Growing up within a bike ride of the Flathead River, I had no idea that my favorite river originated in British Columbia. I just knew that the Flathead River is special and its clean, cold waters were undeniable.
As I grew older, I learned that the three forks of the Flathead come together in Bad Rock Canyon to form the Flathead and that the North Fork is the wildest and most remote of the three.
As an adult, I came to understand that while the Montana portion of the North Fork is one of the most pristine and protected rivers in America, the Canadian headwaters are zoned for mountaintop-removal coalmines, coalbed methane extraction and all other types of metal mining and drilling.
Here in the Flathead, generations of Montanans have long raised concerns over the impacts of these activities on our water, fish and wildlife. Experts warn pollution that from such activities would flow into Glacier National Park within hours and to Flathead Lake within days.
Last month, Montana Sens. Max Baucus and Jon Tester and Gov. Brian Schweitzer held a town-hall meeting to discuss the future of the Canadian headwaters of Flathead River and Flathead Lake. In the past five years, three mountaintop-removal coalmines and two coalbed methane projects have been proposed for the Canadian Flathead.
A packed room of 300 people cheered when Baucus announced that energy giant British Petroleum had abandoned their proposal to develop coalbed methane in the Canadian portion of the Flathead.

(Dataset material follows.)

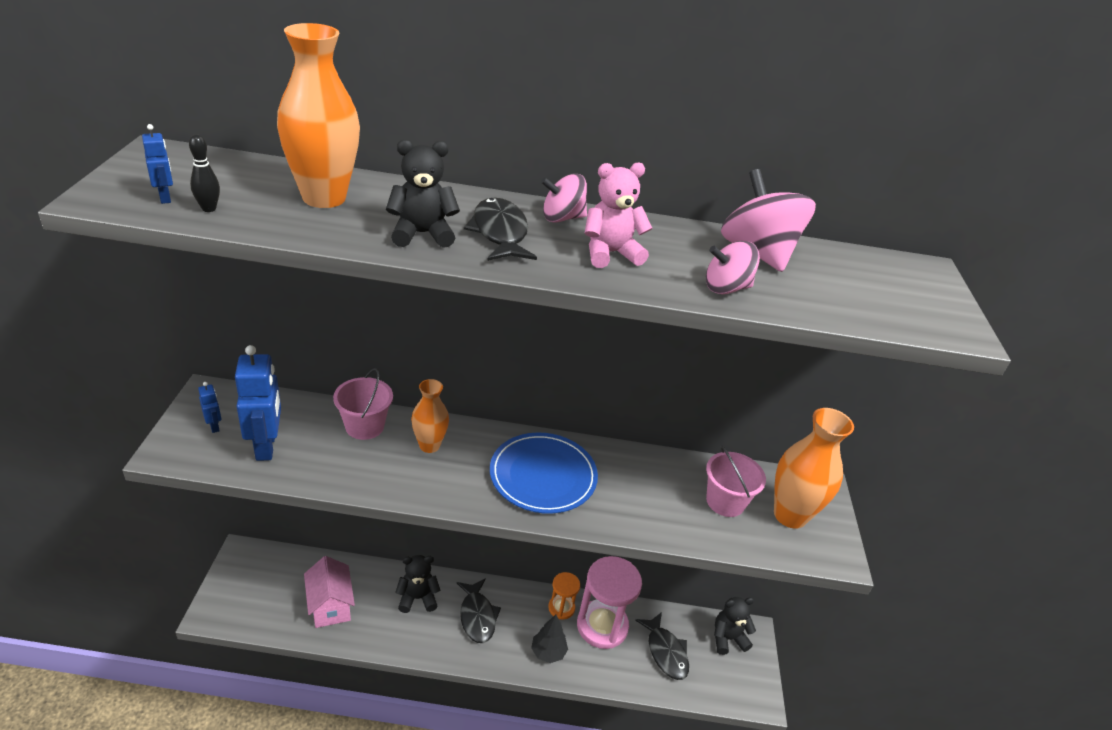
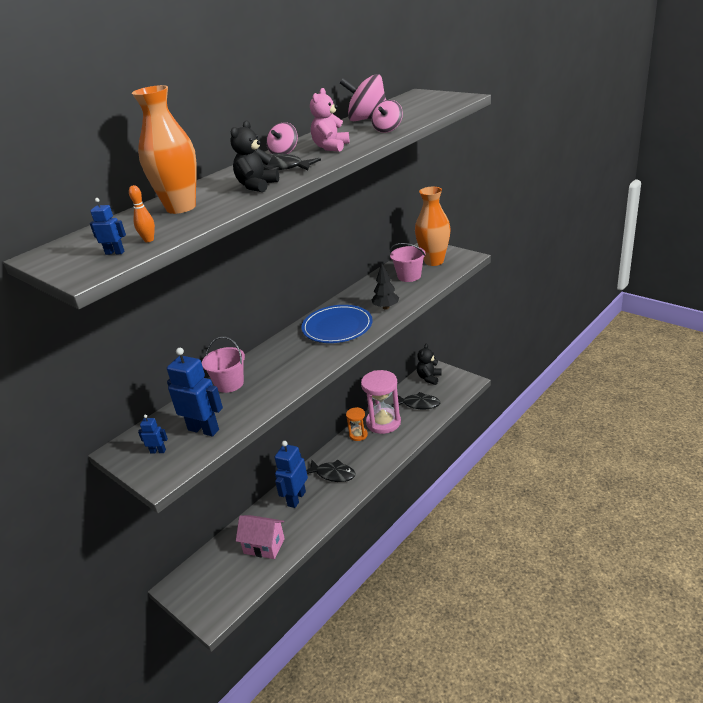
camera: 45 degrees left, 5 degrees down
(209, 209) = (149, 240): black bowling pin -> orange bowling pin
(417, 598) = (296, 498): black teddy bear -> blue robot
(429, 445) = (273, 362): orange vase -> none
(548, 652) = (382, 451): black tree -> black tree (386, 307)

American democracy and diplomacy was at work. Our elected officials summed up what we all know: Water is Montana’s most precious resource and Glacier’s wildlife, native trout and pristine waters are the fabric of our community, economy and way of life.
Our elected officials – at every level – deserve credit for delivering Montana’s bipartisan voice in the Canadian halls of power and the corporate boardrooms of British Petroleum. Montana concerns are validated as our Canadian neighbors in Fernie, Cranbrook and Elko join with us to protect water quality and wildlife.
While last month’s announcement represents a significant step in our efforts to protect this international treasure – it does not spell victory. Cline Mining Corporation is still promoting a risky and speculative proposal to literally remove a mountain directly above a key North Fork tributary to mine coal for the next 20 years. Another plan is in the works to mine coal under the North Fork riverbed itself.
The acknowledgment of Canadian officials that this area – the heart of the Crown of the Continent – is too special and internationally significant for industrial fossil fuel extraction is a positive development. We all use fossil fuels, but part of responsible energy development is recognizing that some places are just too special to put at risk. The Crown of the Continent is one of those priceless areas.
Now is the time for the provincial and federal governments of Canada to advance a plan for the permanent protection of the Flathead that respects the existing, world-class values of Waterton-Glacier International Peace Park and surrounding landscape for current and future generations.
The National Parks Conservation Association will continue to work with local communities, Montana leaders, and our Canadian neighbors to advocate for a long-term solution.